Login | Register For Free | Help
Search for: (Advanced)

Mailing List Archive: Forrest: Dev

[RT] On xml infrastructure work

 

 

Forrest dev RSS feed   Index | Next | Previous | View Threaded


stevenn at outerthought

Feb 14, 2002, 1:20 PM

Post #1 of 7 (286 views)
Permalink
[RT] On xml infrastructure work

Looks like I have found a nice new project to grok my teeth upon :-)

Going through the list archives so far, I saw some discussions whether
to use old-fashioned DTD's vs RelaxNG or other schema languages. Being a
primarly document-oriented and old-school-SGML user, I believe this all
boils down to tools support.

Sure RelaxNG somehow supports the best of both world between DTD's and
XML Schemas, i.e. primarly document-oriented structures with the strong
datatyping inherited from the XML Schema world, but I still have pretty
strong feelings when it comes upon deciding what schema language to
enforce upon users of your grammars.

I believe the primary kind of 'users' for Forrest will be document
creators and editors, which means we should opt for a schema language
that is supported by tools for these particular tasks. In my daily life,
floating between creating XML documents for further processing by the
Java/XML tools of the Apache project, I find myself in a multitool
environment, switching between Softquad XMetal, XMLSpy and Excelon
Stylus for creating XML documents and XSLT stylesheets, using MSXML and
Xerces/Xalan for commandline validation and operations on my XML stuff,
and finally doing production runs on my XML collection using
Cocoon(/CLI), the Ant Style task etc etc...

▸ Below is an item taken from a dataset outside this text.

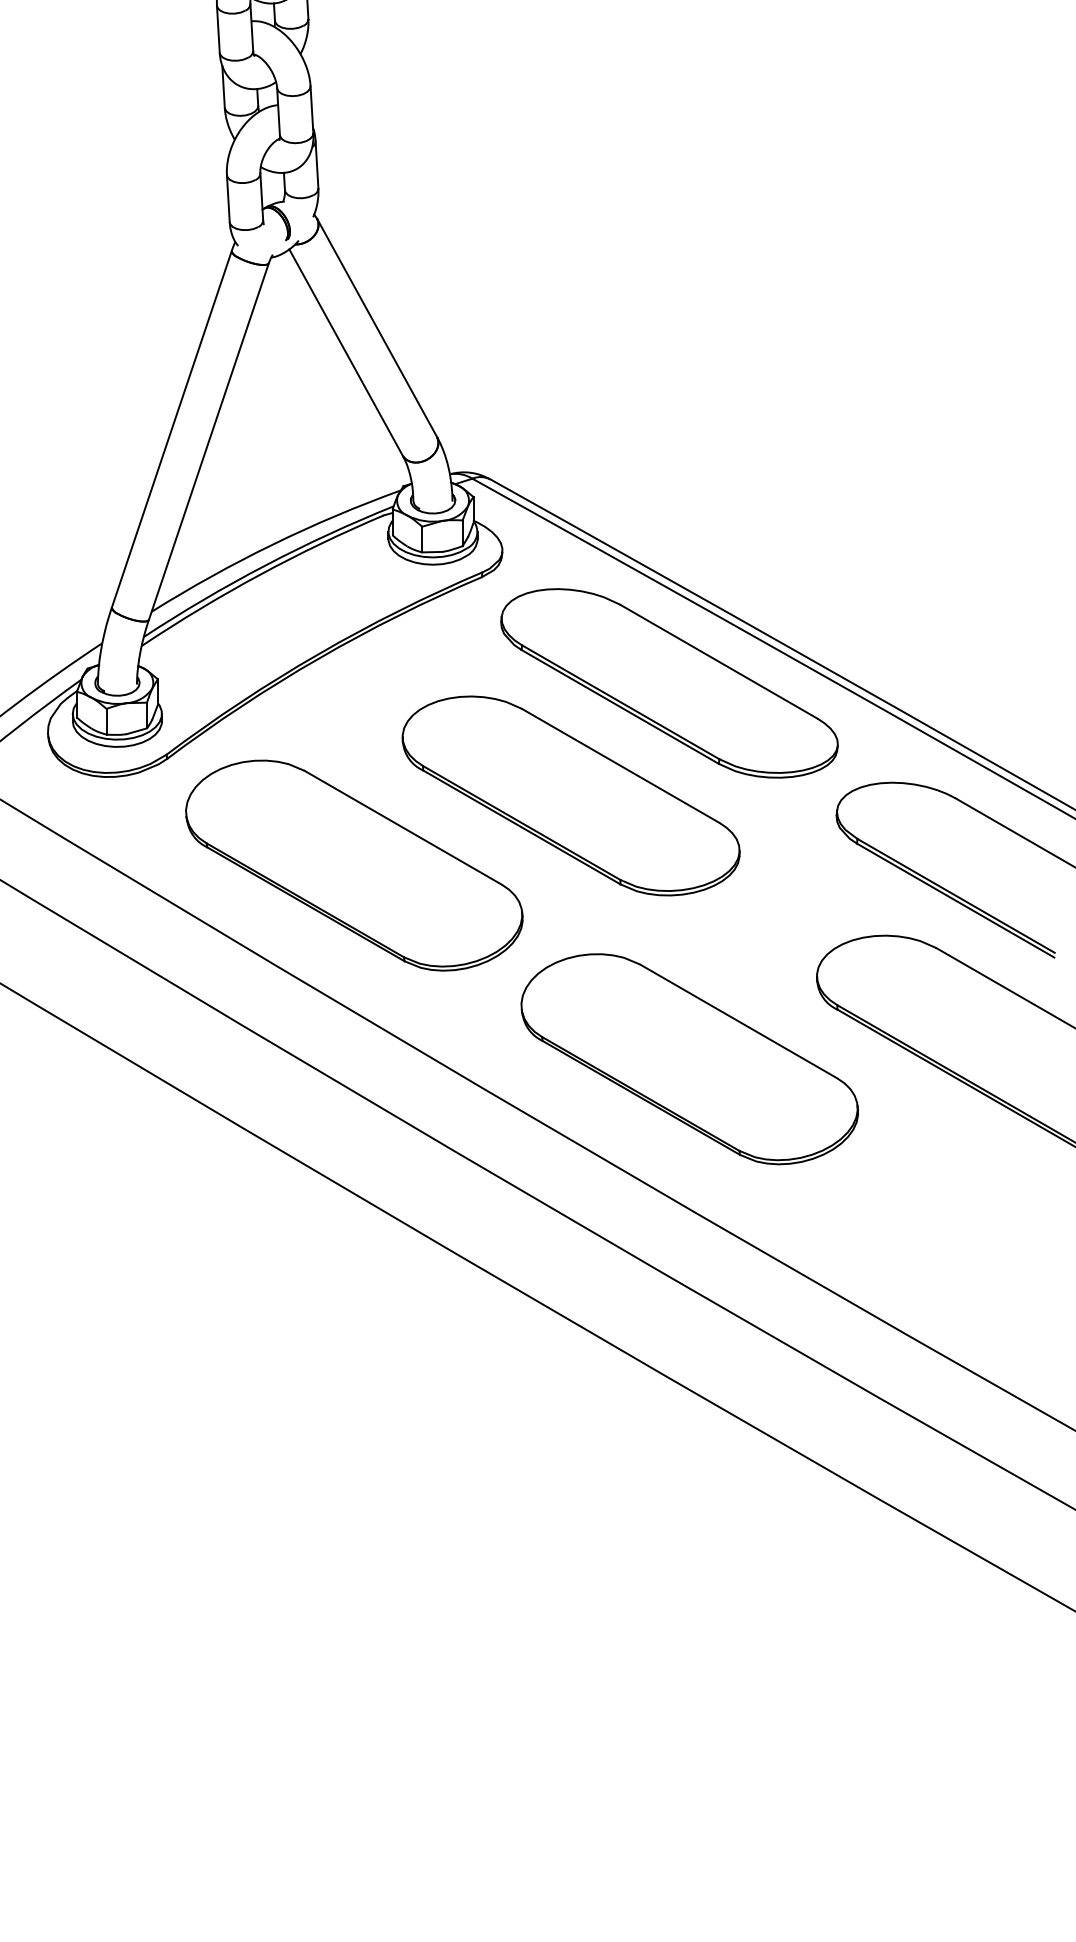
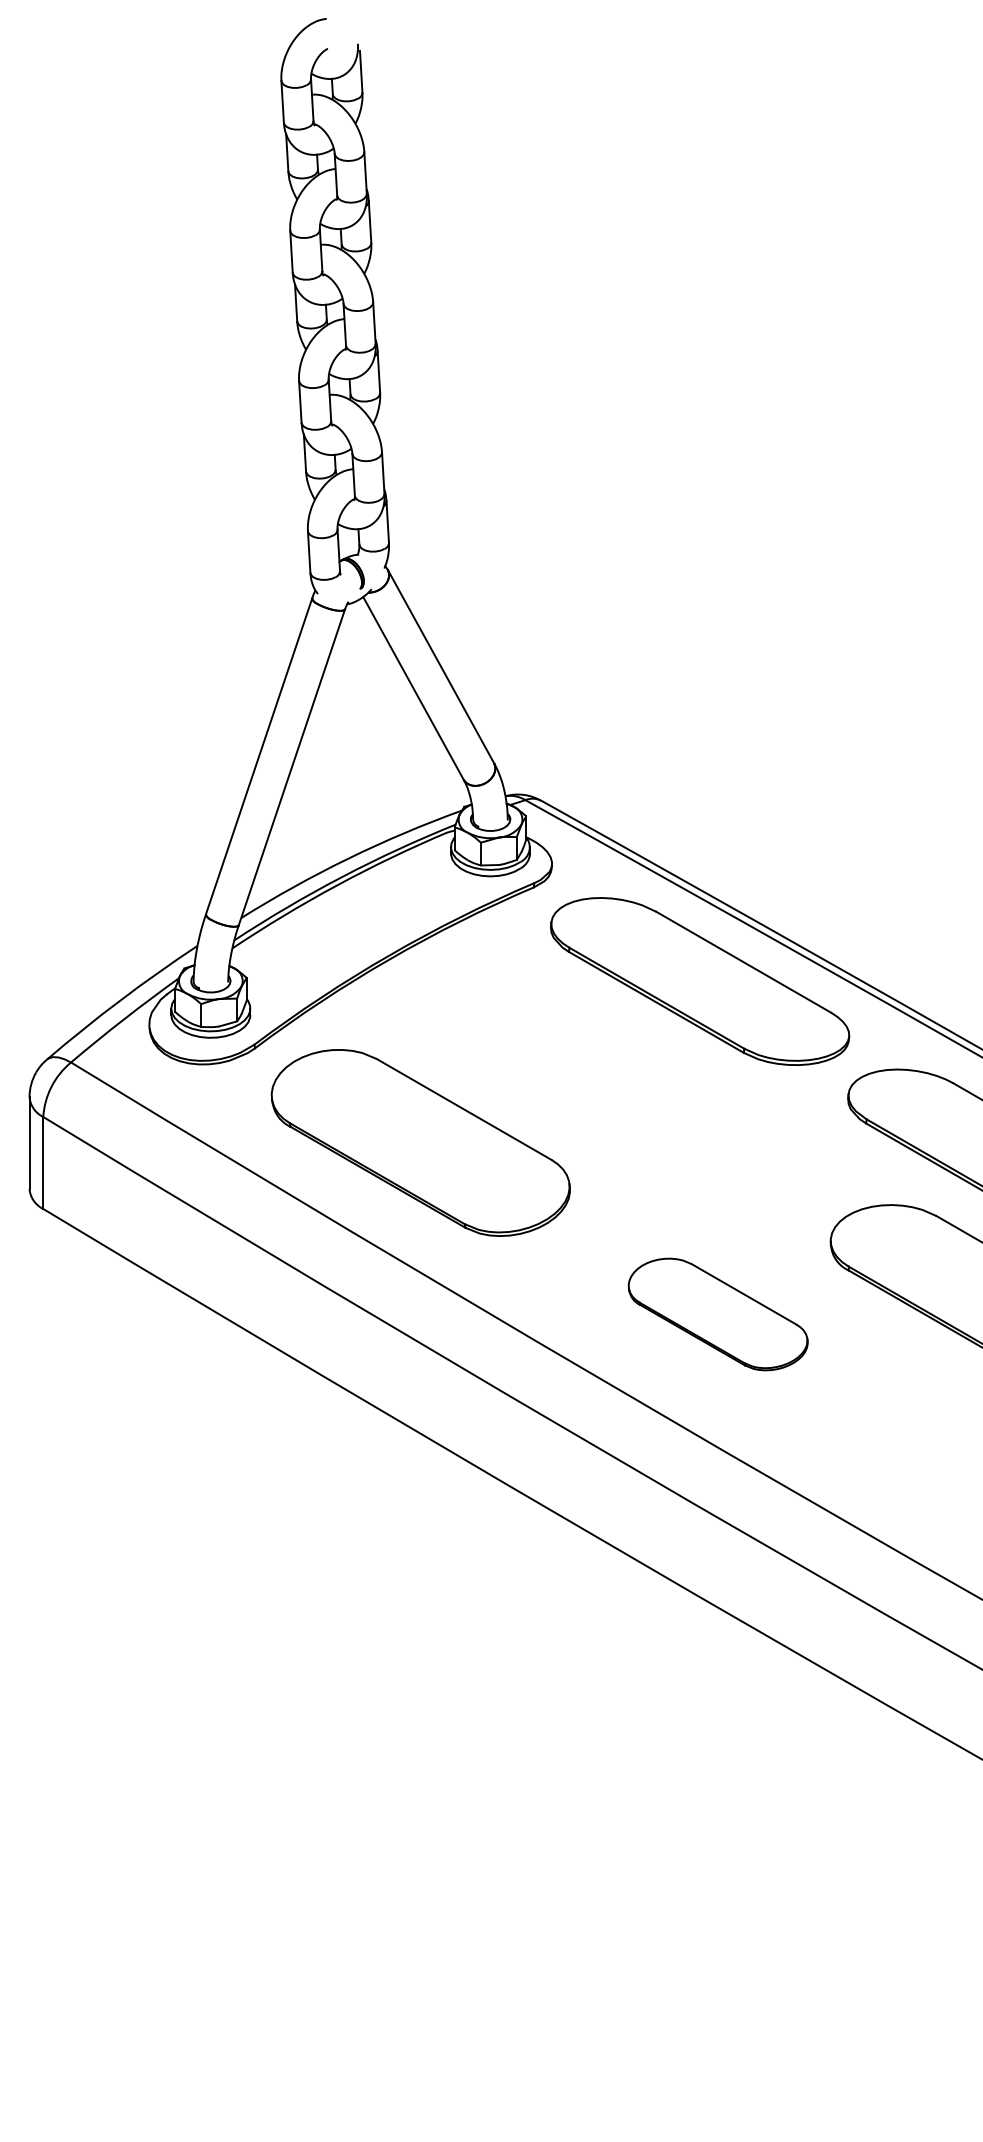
part: (570, 796) -> (612, 1081), removed
part: (690, 1059) -> (718, 1314), size x0.6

I'm pretty sure not everybody wants to load its laptop/workstation with
a miriad of commercial/opensource tools just for playing around with XML
documents, but I believe we should think about the tools in the document
creation process when deciding on the infrastructure that Forrest will
provide (enforce?) upon its users. Some of them will stick to trusty old
Textpad/Emacs/nameyourbrand, others like to work with more WYSIWYG XML
editors such as XMetal, and yet others perhaps would like Forrest to
come with an XML editing environment preconfigured for the grammars and
tasks at hand. The decision to use catalogs (and their XML variants)
clearly comes from a validation and transportability perspective, and
catalogs are supported by a lot of commercial XML tools, too.

As I stated in my previous mail, I'd be pretty happy to do some work on
providing XMetal-specific configuration files, but I was thinking also
of preparing a non-commercial XML editor for inclusion or supporting
out-of-the-box.

More precisely, I was thinking about Pollo
(http://pollo.sourceforge.net/), which has its own little schema
language but I know that its author (being an ex-colleague) has some
tools to translate between DTD's and the Pollo schema language. I've
been using Pollo quite often when teaching XML & Cocoon courses, it is
pretty configurable and really well build and it comes with an MIT
license. Doing the Pollo configuration work, we can offer our users (the
various XML Apache project teams) with a 'website' and documentation
editing tool if they have no access to other (commercial) tools and want
to work with an XML-aware environment. Doing the XMetal configuration
job, we do the same for .... euh ... people like me who like a spell
checker and stuff when writing (XML) documents.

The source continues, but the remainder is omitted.